Der Sehvorgang beginnt schon vor der eigentlichen Wahrnehmung

Bereits das Öffnen der Augen verändert die Verteilung der beiden wichtigsten Botenstoffe im visuellen Kortex, unabhängig davon, ob die Person wirklich etwas sieht. Das berichten Wissenschaftler um Valentin Riedl, Forschungsgruppenleiter in der Abteilung für Neuroradiologie am Universitätsklinikum rechts der Isar der Technischen Universität München (TUM) im Journal of Neuroscience (2018; doi: 10.1523/JNEUROSCI.1214-18.2018).

Die Wissenschaftler konzentrierten sich bei ihrer Arbeit auf die Botenstoffe Glutamat und GABA. Ihre Versuchsanordnung bestand aus 3 Phasen. Die Testpersonen lagen zuerst mit geschlossenen Augen 5 Minuten im Dunkeln. Anschließend öffneten sie die Augen und blickten in die Dunkelheit. Zuletzt bekamen sie ein flimmerndes Schach­brettmuster gezeigt, das in sehr kurzen Abständen an- und ausging. Über das gesamte Experiment hinweg bestimmten die Forscher mittels einer Magnetresonanz­spektroskopie die Menge beider Botenstoffe gleichzeitig im visuellen Kortex.

Im Ruhezustand mit geschlossenen Augen war die GABA-Konzentration hoch. Aber bereits beim Öffnen der Augen sank dieser hemmende Botenstoff ab, obwohl die Versuchspersonen im Dunkeln noch nichts sehen konnten. „Das Gehirn bereitet sich schon mit dem Öffnen der Augen auf kommende Reiz vor“, so Riedl. Erst beim Wahrnehmen eines echten visuellen Reizes, des flimmernden Schachbretts, erhöhte sich die Konzentration des aktivierenden Botenstoffes Glutamat. 

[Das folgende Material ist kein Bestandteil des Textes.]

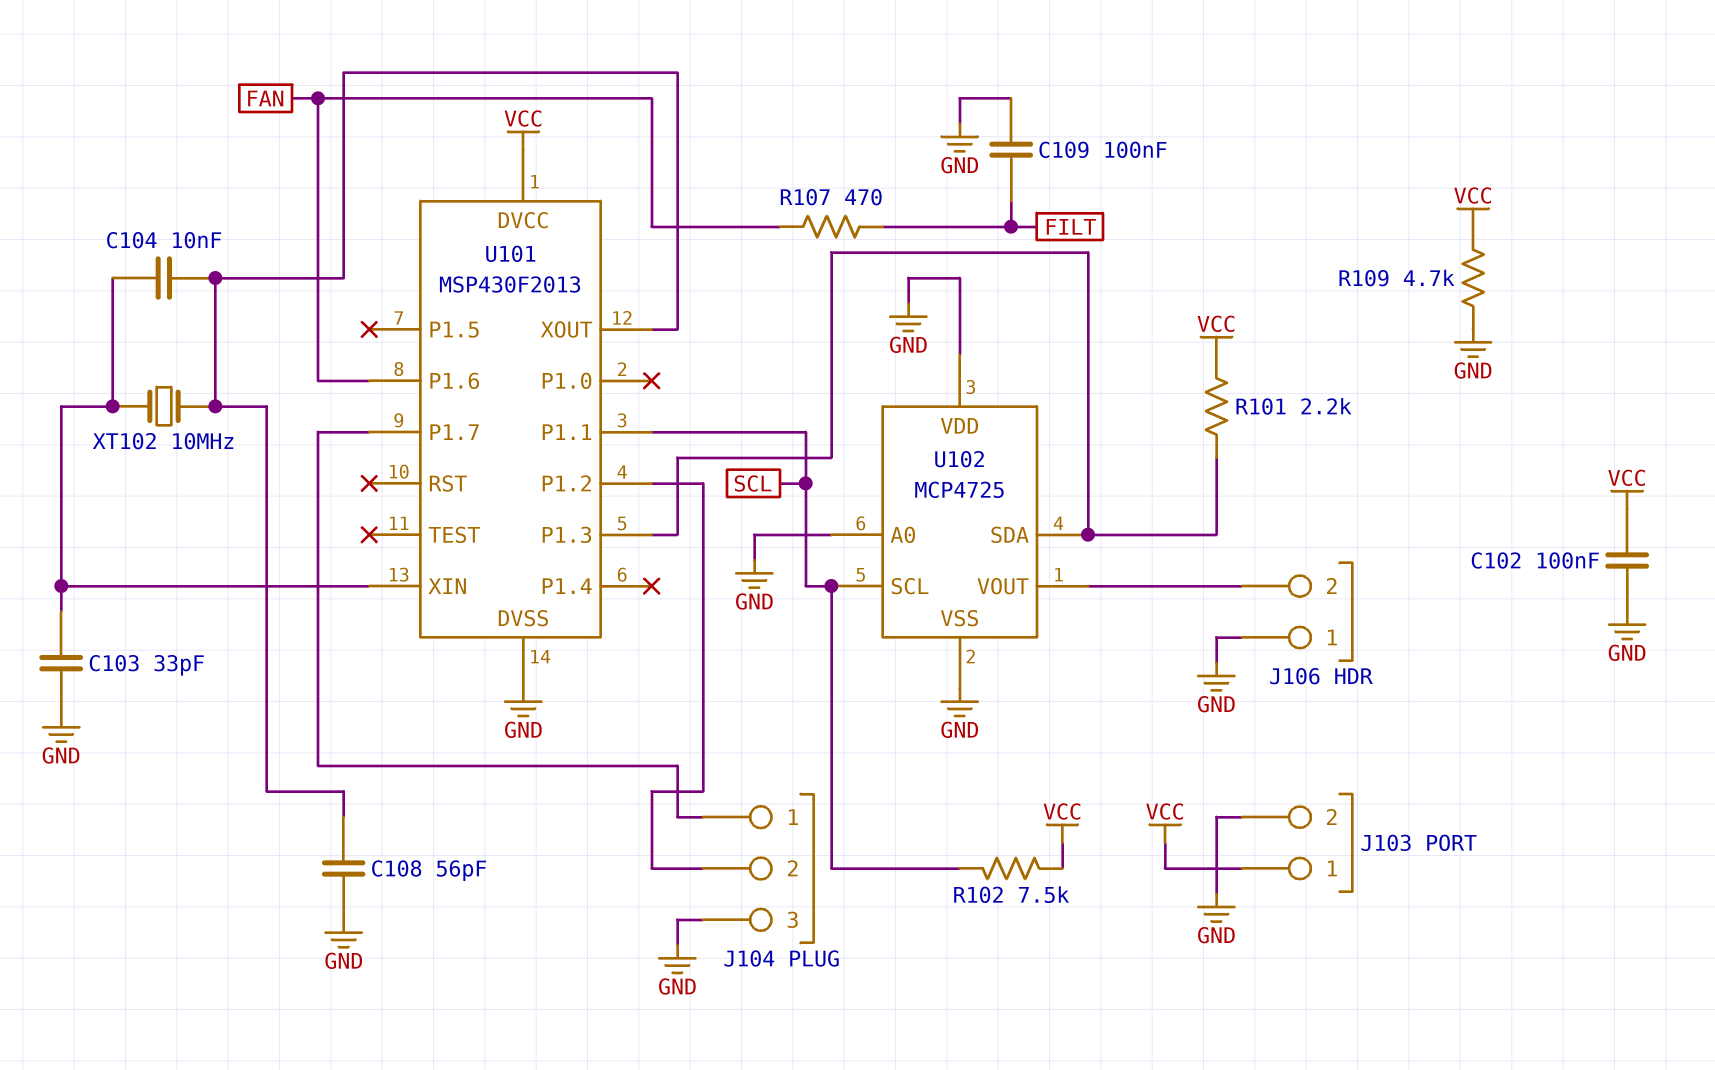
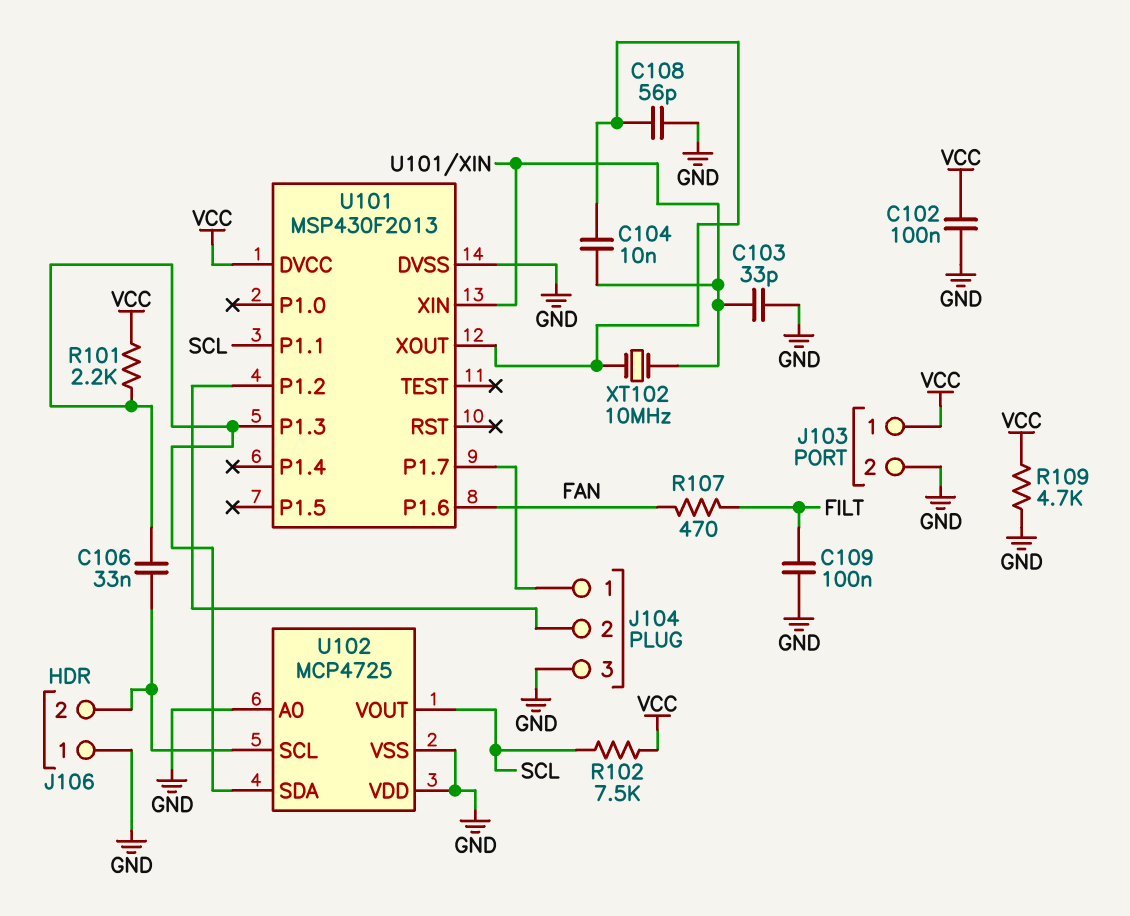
C106: none -> 33nF (J106/2, U101/P1.3)
U102 pin SCL: SCL -> J106/2
U102 pin VOUT: J106/2 -> SCL

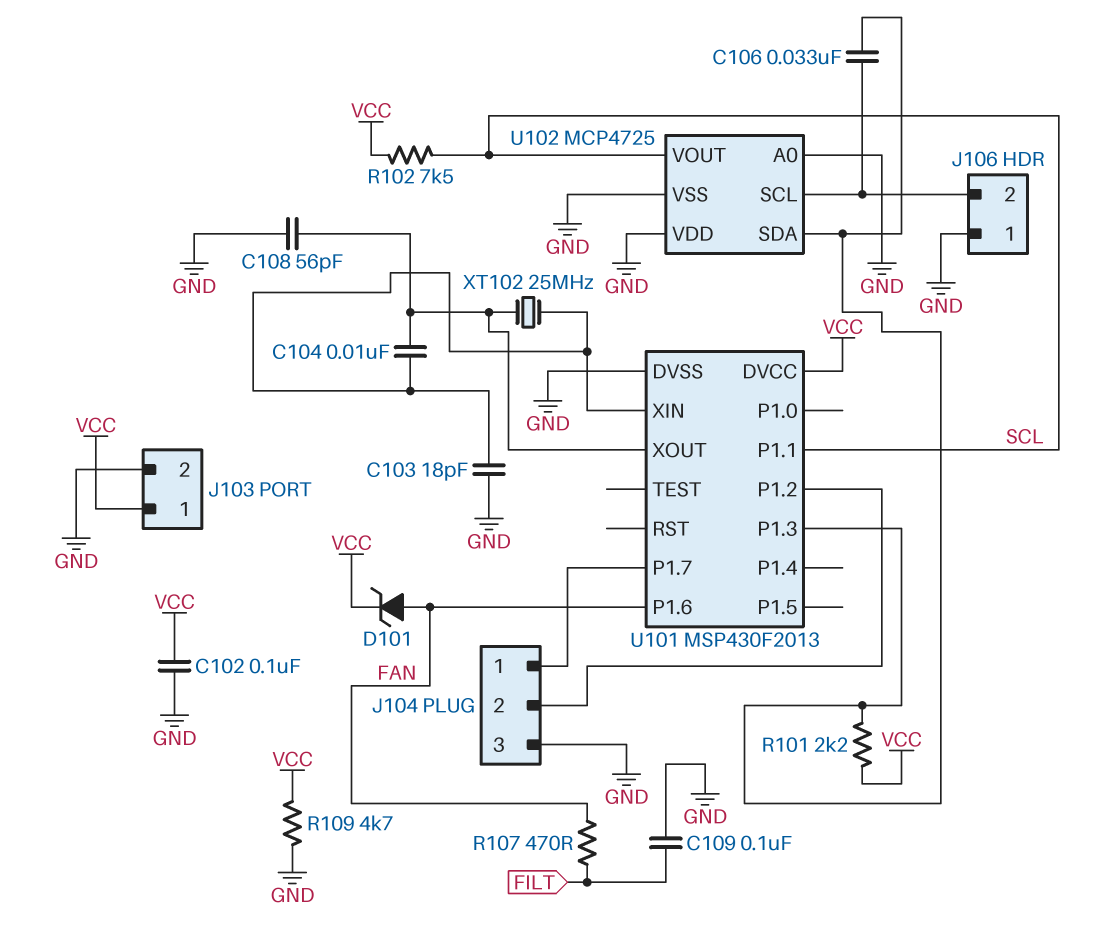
C103: 33pF (GND, U101/XIN) -> 18pF (GND, U101/XIN)
D101: none -> zener (A FAN, K VCC)
XT102: 10MHz (U101/XIN, U101/XOUT) -> 25MHz (U101/XIN, U101/XOUT)

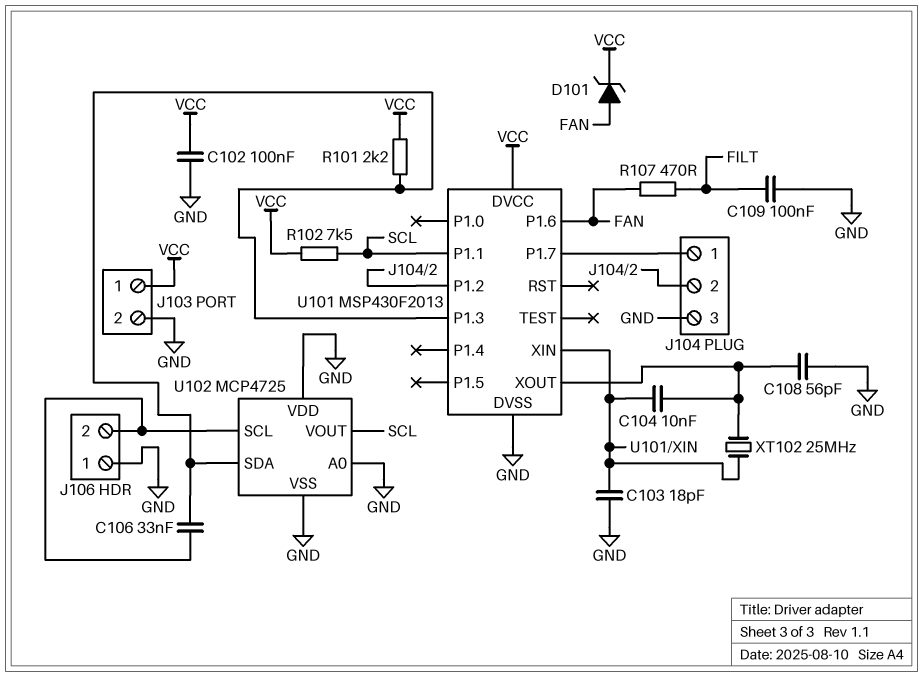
R109: 4.7k (GND, VCC) -> none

Die Forscher verglichen ihre Daten auch mit Messungen aus dem funktionellen MRT (fMRT), einem gängigen Verfahren zur Darstellung der menschlichen Hirnaktivität. Hierbei wird der Sauerstoffverbrauch in bestimmten Hirnregionen ermittelt. Ein hoher Verbrauch dient als indirektes Signal für Nervenzellaktivitäten in diesem Bereich. Sie sahen, dass zu den Zeitpunkten, in denen sich die Menge der Botenstoffe im visuellen Kortex veränderte, auch Hirnaktivitäten im fMRT sichtbar waren. „Die Ergebnisse beider Methoden passten zusammen. Durch die Kombination können wir nicht nur sagen, dass es in einer Region eine erhöhte Aktivität gibt, sondern können sie erstmals auch konkret den beiden Neurotransmittern zuordnen“, so Riedl.

zum Thema

Laut den Wissenschaftlern sind die Ergebnisse nicht nur im Rahmen der Grundlagen­forschung wichtig, sondern haben auch unmittelbare klinische Relevanz: Bei psychischen Krankheiten wie der Schizophrenie werde zum Beispiel vermutet, dass unter anderem die Verteilungen der beiden Botenstoffe dauerhaft gestört sind. „Bisher fehlen aber noch Beweise. Eine Untersuchung mit Spektroskopie und fMRT ließe eine sehr viel genauere und breitere Aussage über die Konzentration der Botenstoffe in Gehirnen von Patienten zu“, so Riedl.